Husband and wife documentarians Elizabeth Chai Vasarhelyi and Jimmy Chin (Free Solo, The Rescue, Return to Space) bring their same frustrating directorial aesthetics to their first narrative outing. Fortunately, they've got two outstanding performances to keep us fully engaged. The story aligns with the type of subject these filmmakers are drawn to for their docs, a highly motivated extreme personality pushing themselves to the limit of their abilities to pursue an unprecedented goal. In this case, the character at the center is Diana Nyad, the long-distance swimmer who set multiple swimming records in her youth and retired from the sport after failing to swim from Cuba to the Florida Keys when she was twenty-eight. The movie centers on the five attempts at this seemingly impossible crossing that Nyad made between 2011 and 2013 when she was in her early sixties.

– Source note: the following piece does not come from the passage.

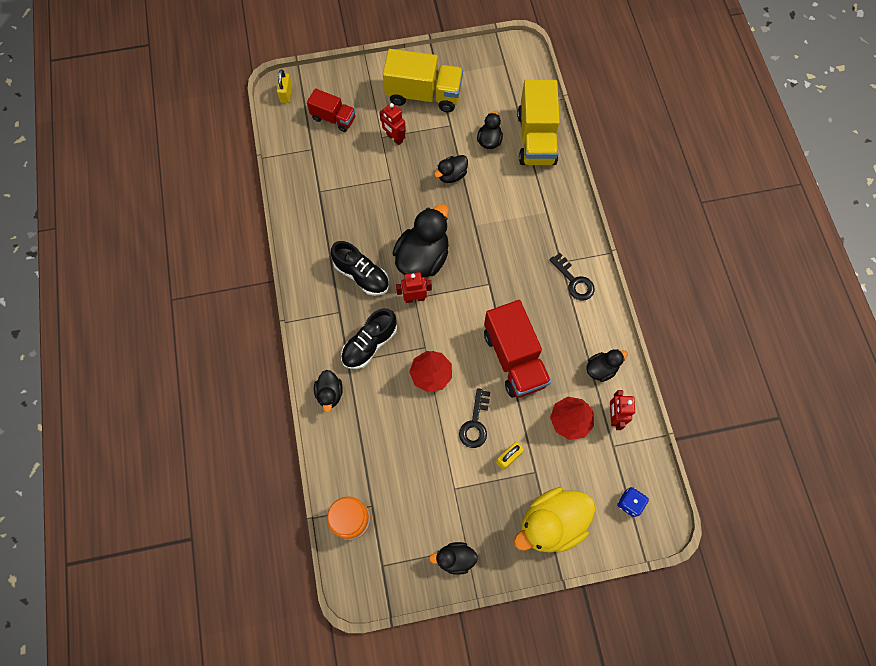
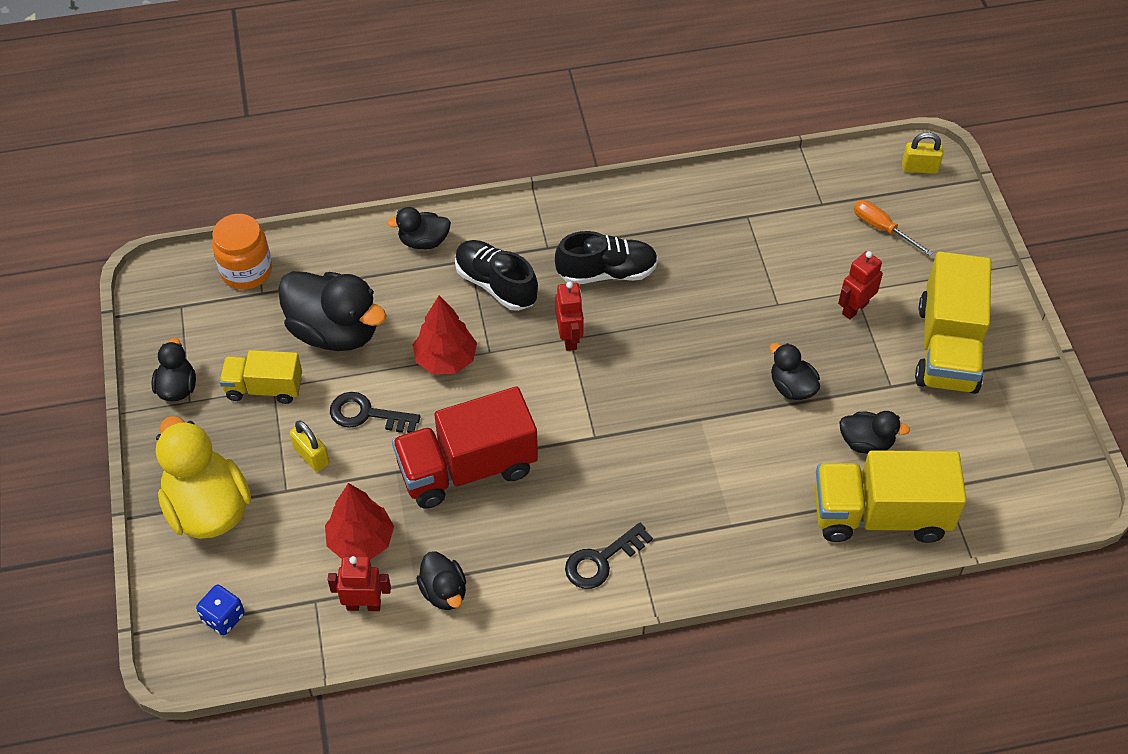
camera: 90 degrees right, 15 degrees down
(334, 118) = (882, 228): red truck -> orange screwdriver
(362, 275) = (607, 272): black shoe -> black shoe turned 135 degrees counterclockwise
(423, 258) = (638, 348): black duck -> black duck (335, 331)
(454, 495) = (264, 388): none -> yellow truck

Annette Bening fully commits to embodying Diana Nyad in all her stubborn, self-aggrandizing glory. She might be the most narcissistic character in any of Chin and Vasarhelyi's films, and they've made movies about Alex Honnold and Elon Musk! But part of what makes Bening such a great star is her ability to play dislikable or eccentric characters and make them compelling as hell. It helps that she's paired here with Jodie Foster, as Nyad's best friend and coach, Bonnie Stoll. Both actors look remarkably like the people they're playing, and they capture the distinctive connection between these two women.
There's no way around this story's docudrama/biopic trappings, but the way the filmmakers attempt to navigate those generic waters is not very successful. The long scenes of Benning's Nyad swimming are intercut with footage of the real Diana Nyad during her swims, as well as hallucinogenic visions and flashbacks to her youth. We get pulled out of the story every time one of these cuts occurs, even when the flashbacks impart backstory. Just like Free Solo's maddening cuts away from Alex Honnold's historic climb to the camera operators filming him unnecessarily expressing their anxiety about what they're witnessing, whenever the filmmakers leave Nyad while she's still in the water is a missed opportunity to explore what's going on in the moment. After all, this is a movie about a long, slow, arduous task that I'm sure was as boring as it was intense. Little details like how she makes a mental playlist of songs that she sings in her head to keep time with her strikes are all the film needs to keep us in sync with its protagonist.
More time spent on the boat with the team helping her attempt these crossings would have been a far more effective way than the flashbacks to convey what makes Nyad tick while also giving us a richer understanding of each person's role and motivation for being there. But for all its many faults, I still recommend Nyad for its lead performances. This is especially true of Forster, who gives one of her most relaxed and endearing turns in a long time. Of all the characters she's played since becoming an adult, Bonnie is the most like what I would have imagined any of the spunky, wiseacre Disney kids Forster played in her youth would have grown up to be like.
The first narrative feature by the documentarians behind Free Solo and The Rescue is too standard a docudrama/biopic, sports drama to be worthy of its one-of-a-kind subject, but the two central performances make the film compelling.